In a post cabinet briefing last week, the Minister of Information highlighted that a good measure of capital projects lagged behind target and some have been deferred due to the impact of price escalations in the economy. The revised 2019 budget or supplementary budget which will be announced in July will show a 30% allocation towards capital expenditure which is 20 percentage points worse off than that achieved in the first 3 months of the year. This taints the quality of surplus and its sustainability given that only non-recurrent expenditure has the propensity to spur economic growth in the positive direction on a sustainable level.
Further discounting the surplus, is the latest ZIMSTAT findings on the average monthly cost requirements for a family of 5, which the statistics agency said is now at $924 (April) up from $555 in the same period last year in RTGS terms. What this statistics highlight is that over 80% of Zimbabweans are now living beyond the poverty datum line levels. Much of the effect is coming from punitive taxation emanating from the 2% tax and its inflation igniting impact from 2018, together with other contractionary policy measures pursued. The challenge here is that these measures cannot be sustained on a mid to long term basis. In the very short term Zimbabwe is already beginning to feel the negative effects, since the economy had no ready strength to absorb the impact of austerity. Debt levels in private sector will especially rise but it is the likely recurrence of non-performing loans which are already retracing northwards, driven by austerity strain which is worrying. A near implosion now seems inevitable and this is typically characterised by civil unrest and untamed price spiralling as economic agents respond to save margins and to survive. Aggregate demand is already easing and companies are losing earnings, costs are rising and production is easing, incomes are under serious inflationary attack and general levels of government approval coming off.

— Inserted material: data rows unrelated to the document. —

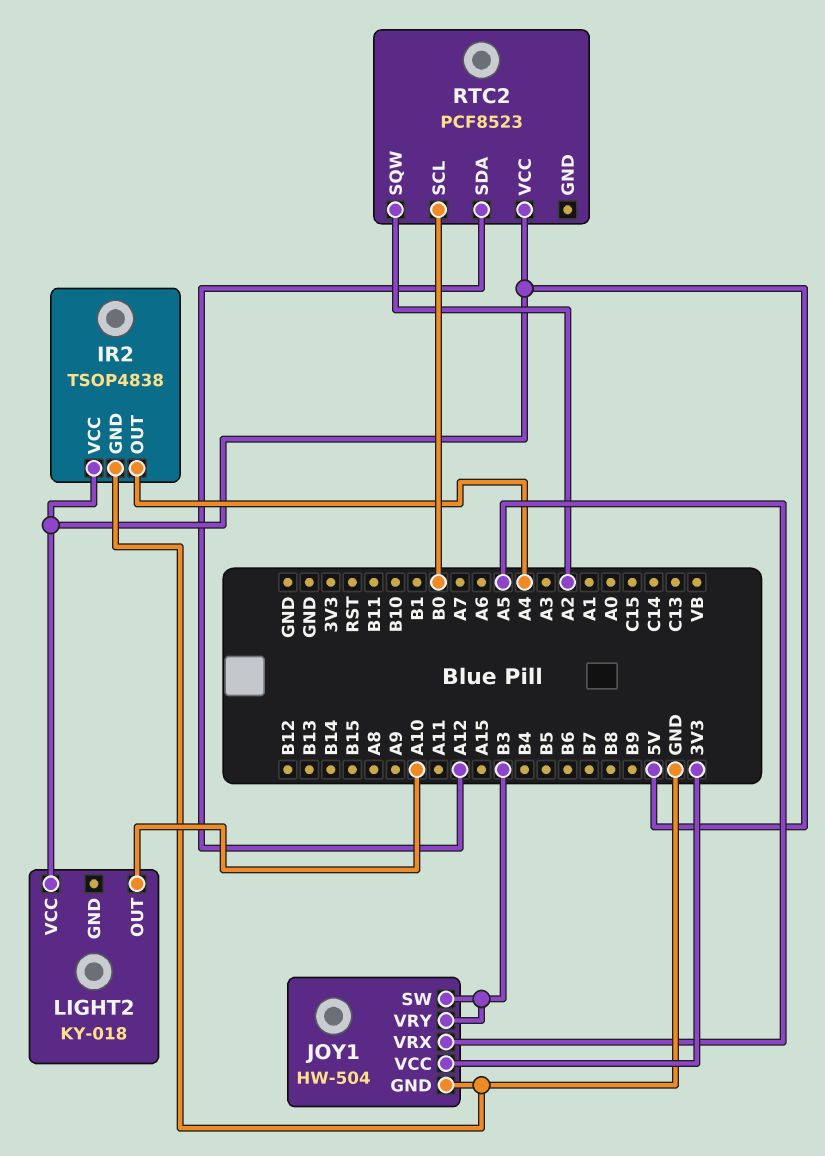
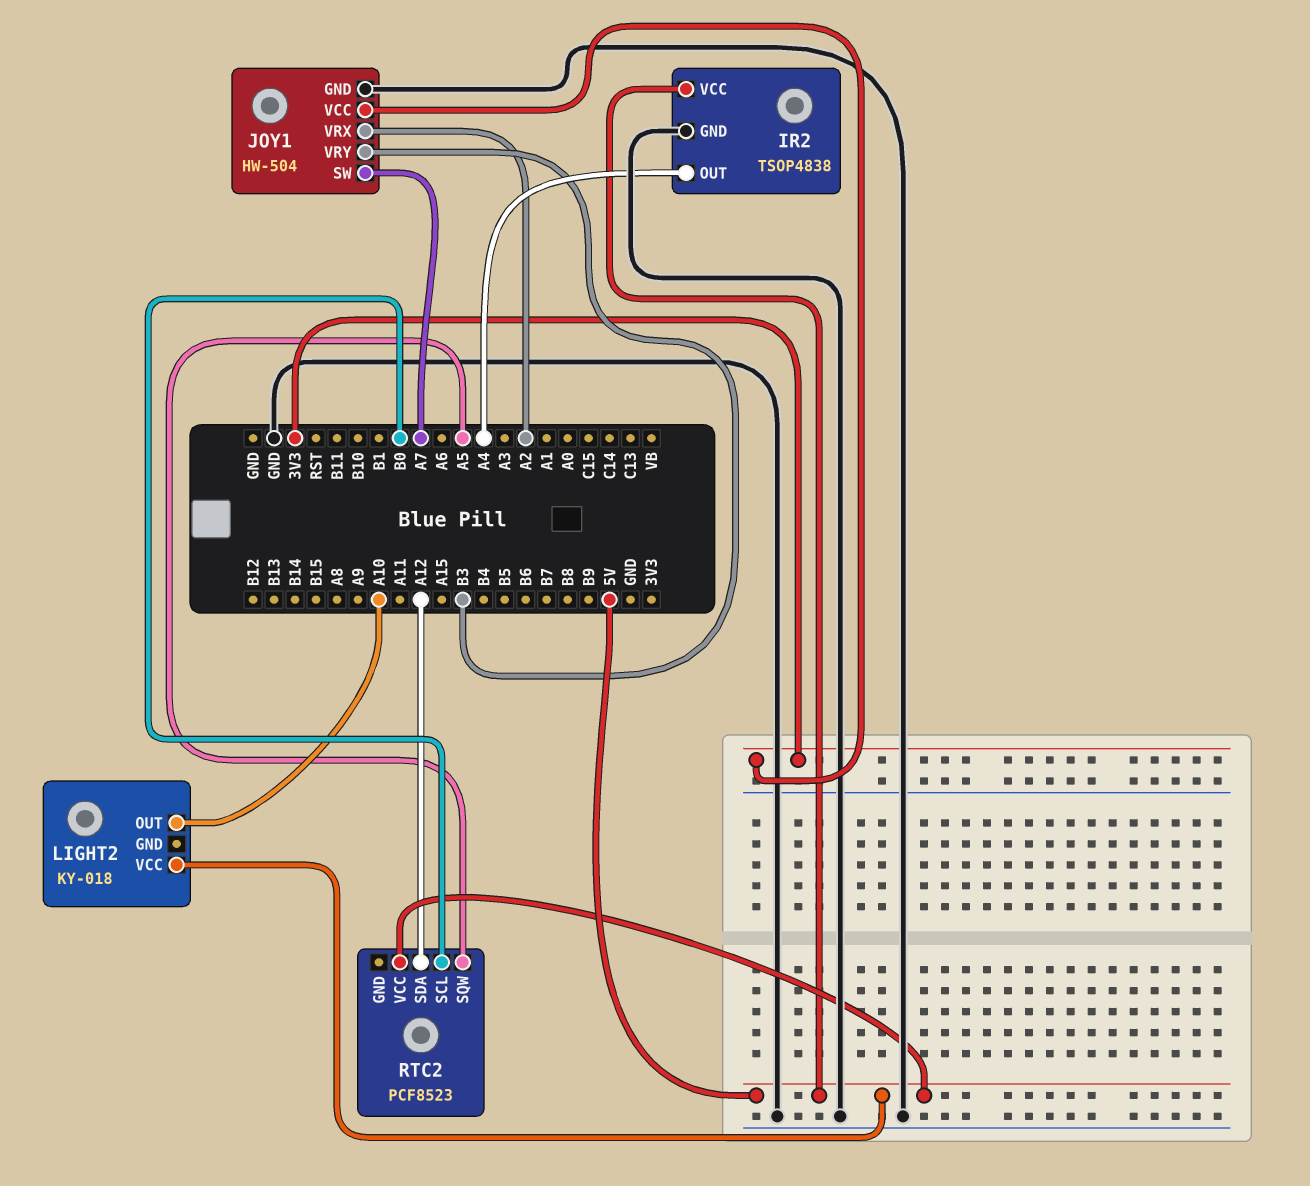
JOY1 pin SW: B3 -> A7
JOY1 pin VRX: A5 -> A2
RTC2 pin SQW: A2 -> A5

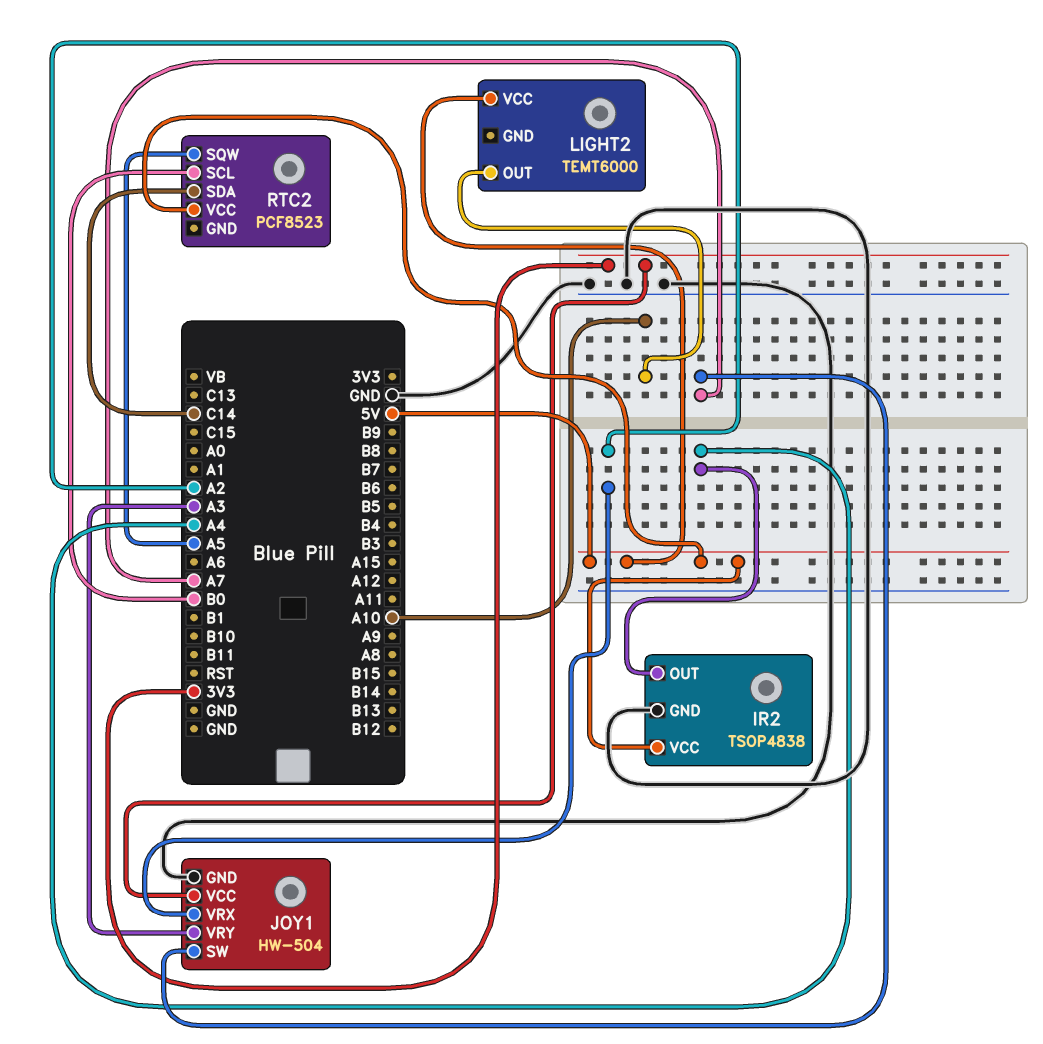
JOY1 pin VRY: B3 -> A3
LIGHT2: KY-018 -> TEMT6000
RTC2 pin SDA: A12 -> C14

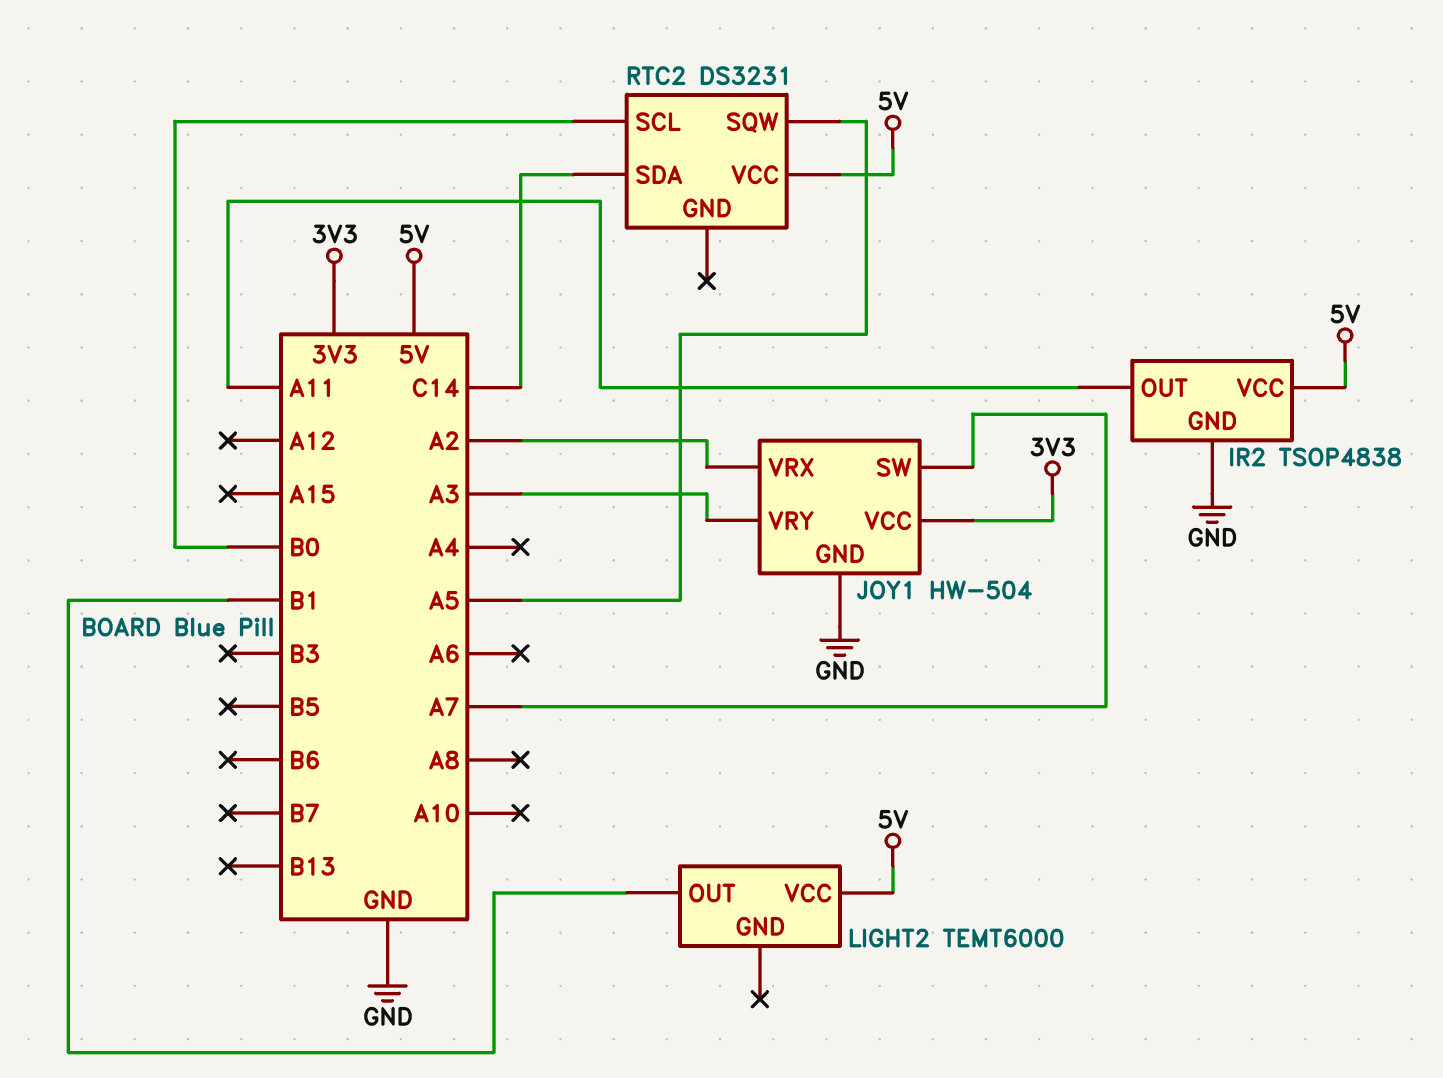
IR2 pin OUT: A4 -> A11
LIGHT2 pin OUT: A10 -> B1
RTC2: PCF8523 -> DS3231

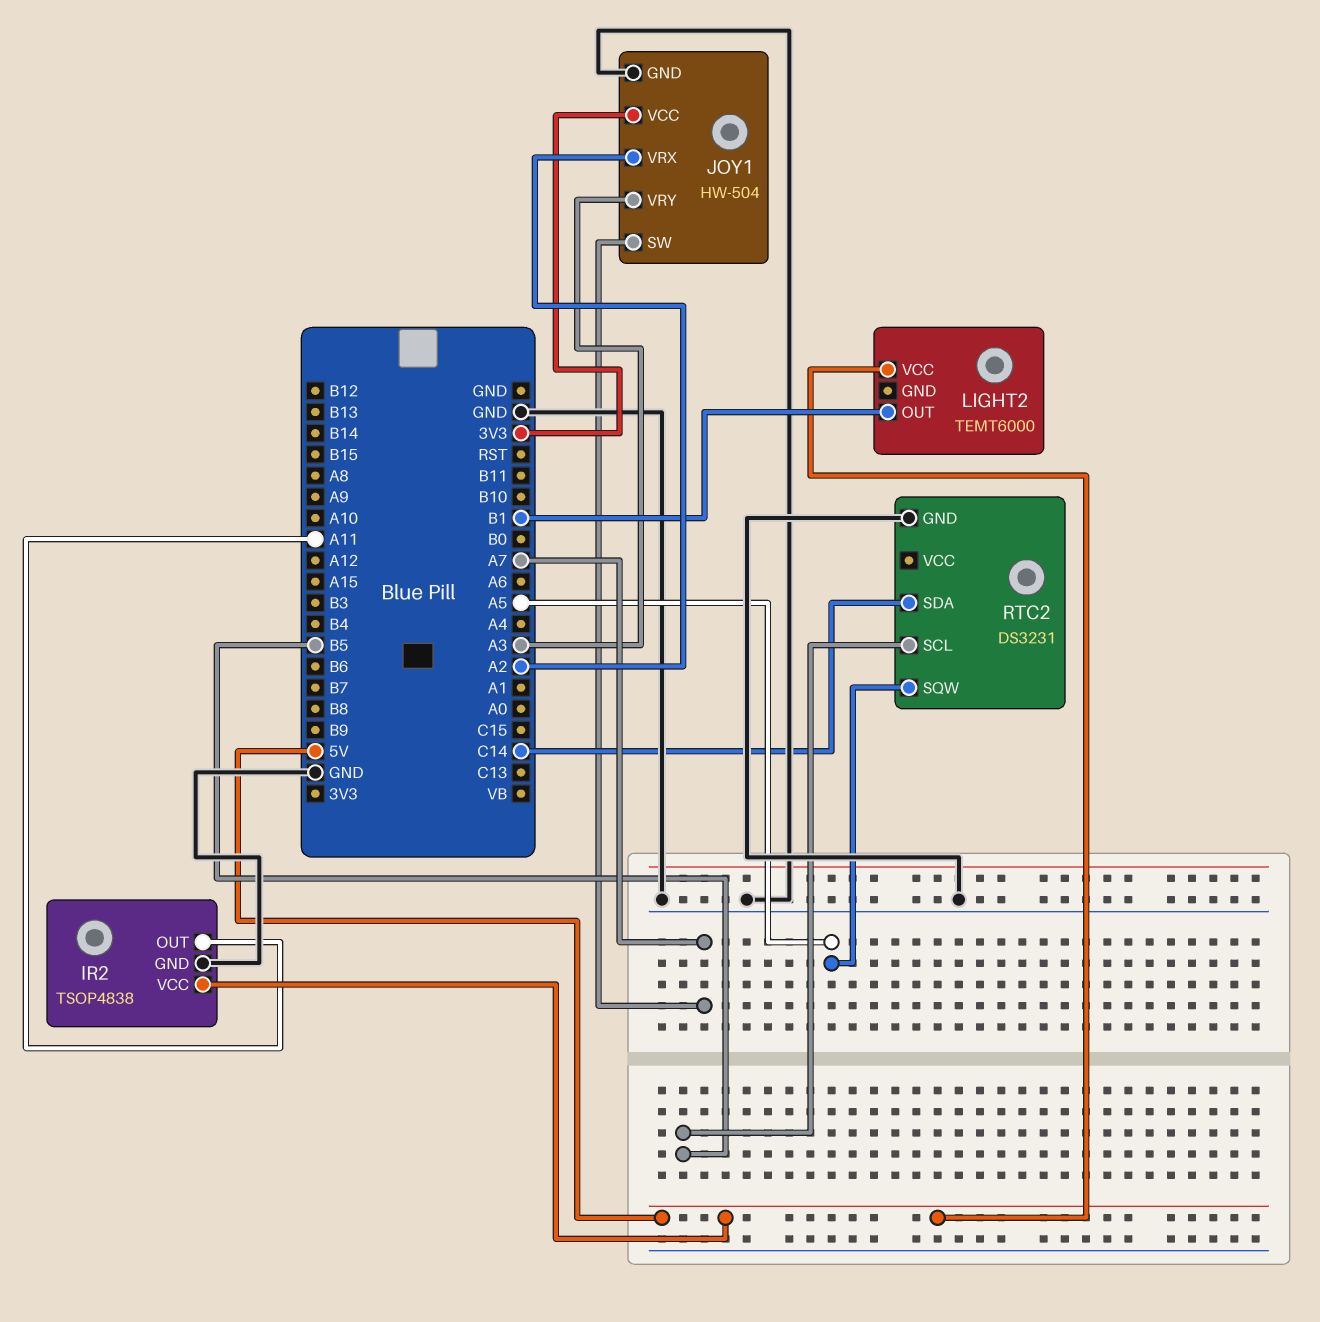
RTC2 pin GND: none -> GND
RTC2 pin SCL: B0 -> B5
RTC2 pin VCC: 5V -> none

It is just too early to celebrate the fiscus gains, it is also irresponsible to mislead the generality that the economy is on the mend. Celebrating same is the equivalent of celebrating a 3% economic growth in Mugabe’s last term, a time when money supply was moving at a scale not commensurate with the economic growth levels, the result was economic overheating. The surplus therefore needs to be intricately interrogated to ascertain its quality and implications. It is important to always discount for the opportunity costs, for indeed there is no free lunch in economics. Questions should be asked such as What is being forgone and at what cost, what are the alternatives, what is the net cost.
The TSP using the tabulated macroeconomic framework, as presented in October 2018, is indeed now a pie in the sky and the same goes for 2019 budget targets which have largely already been missed. Of cause at the end of the end year we will be told the Deficit to GDP levels is within target of 5% and this will be premised on a fake GDP computation which simply multiplied the 2018 national produce by the prevailing interbank rate. Austerity is a path that need parameter setting before its undertaking and there were no such parameters to cushion the downside and the implication is there for all to see, the cost far outweighs the benefit. After all this has been said, it eludes most observers that the Minister of Finance is already projecting a deficit in the same range as last year by year end, which makes the debate about surplus fundamentals realignment a mere waste of time, the proof like pudding, is indeed in the eating.